Osuna et al. investigated the influence of MPV on death rates, recurrent ischemia, and heart failure during the hospitalization and showed that an MPV > 9fL was related to an independent increase of combined death rate, heart failure, and ischemic events after myocardial infarction (MI). In the present study we found that 27 patients (69%) with a history of MI had a MPV > 9fL, suggesting that a risk stratification system for MPV and acute coronary syndrome is worthy of consideration [18] . Schultheiss et al. reported that platelets continue to circulate in an activated state after MI considering that CK-MB elevation and decrease in platelet count might possibly constitute a prognostic factor for the short-term outcome in these patients [19] . We observed a significantly lower platelet count in patients with ACS (172 ± 39 × 103/mm3, p < 0.01) when compared to controls (228 ± 31 × 103/mm3); that, in the presence of MPV and PDW alterations, might be related to greater reactivity and, consequently, to greater platelet consumption due to atheromatous and/or inflammatory lesions in these patients.
5. Conclusions
In conclusion, the results of the present study appear to confirm and substantiate that an increased MPV contributes to the prothrombotic state in ACD and that larger platelets may also play a specific role in MI. Hence, the use of platelet indices in laboratory routines could be an important complement in the assessment and follow-up of cardiac patients, since these indices are easily provided by automated equipment when a complete blood count is requested by the attending physician.
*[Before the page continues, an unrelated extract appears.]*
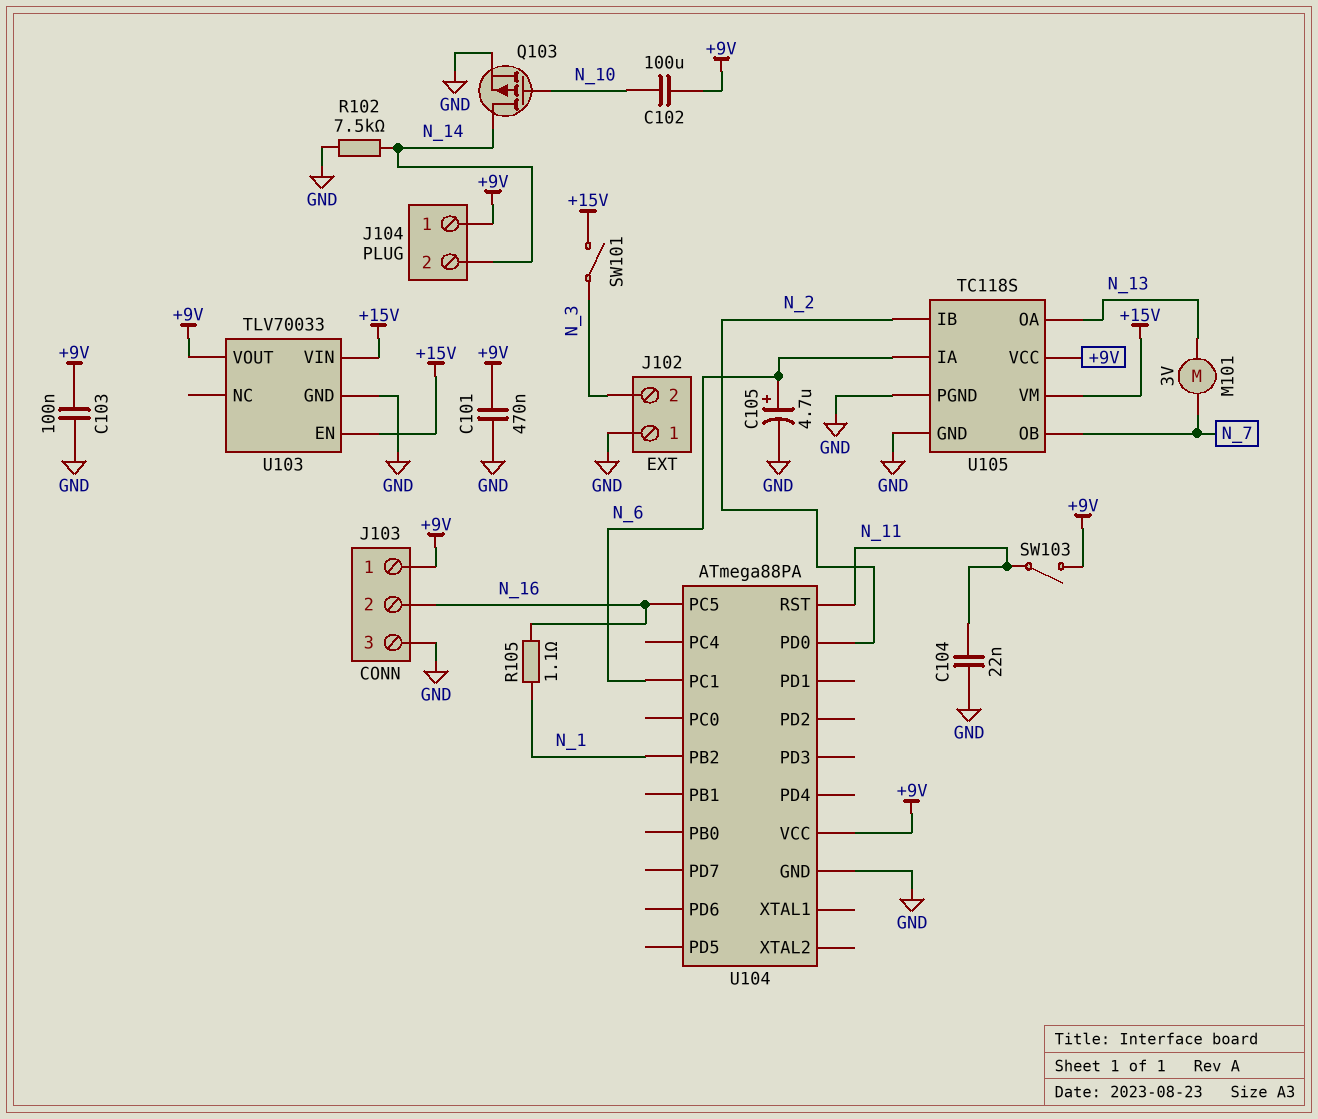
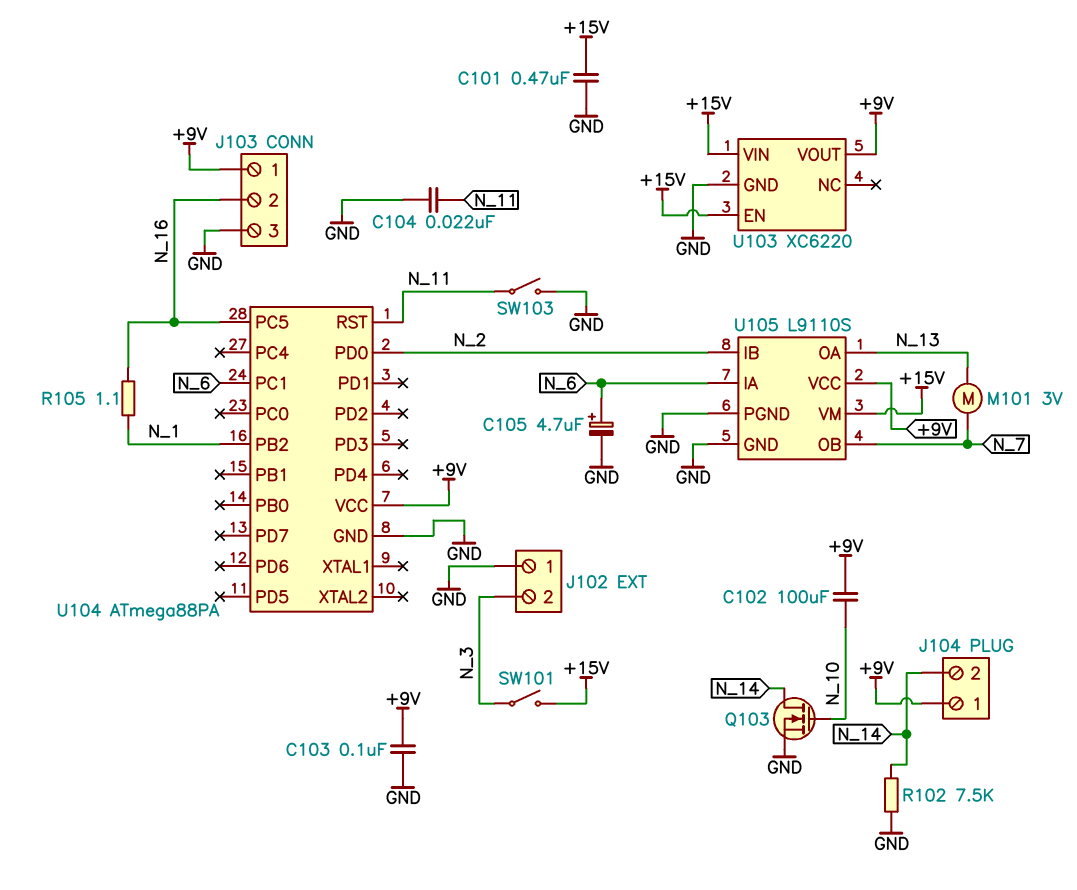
C101: 470nF (+9V, GND) -> 470nF (+15V, GND)
Q103: PMOS (G N_10, D N_14, S GND) -> NMOS (G N_10, D N_14, S GND)
SW103: switch (+9V, N_11) -> switch (GND, N_11)
U103: TLV70033 -> XC6220
U105: TC118S -> L9110S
Future studies including the use of MPV and platelet count as a cost effective tool in a risk stratification system to predict acute coronary events as well as the response to medical interventions are worthy of consideration.
Acknowledgements
The authors would like to thank Dr. José Wanderlei Sotero, MD, Director of the Health Service and the Clinical Pathology Service of the Hospital Regional de Osasco, São Paulo, Brasil, for the opportunity to develop this study.
Declaration of Conflicting Interests
The authors declare no conflict of interest in regards to research, authorship, and/or publication of this article.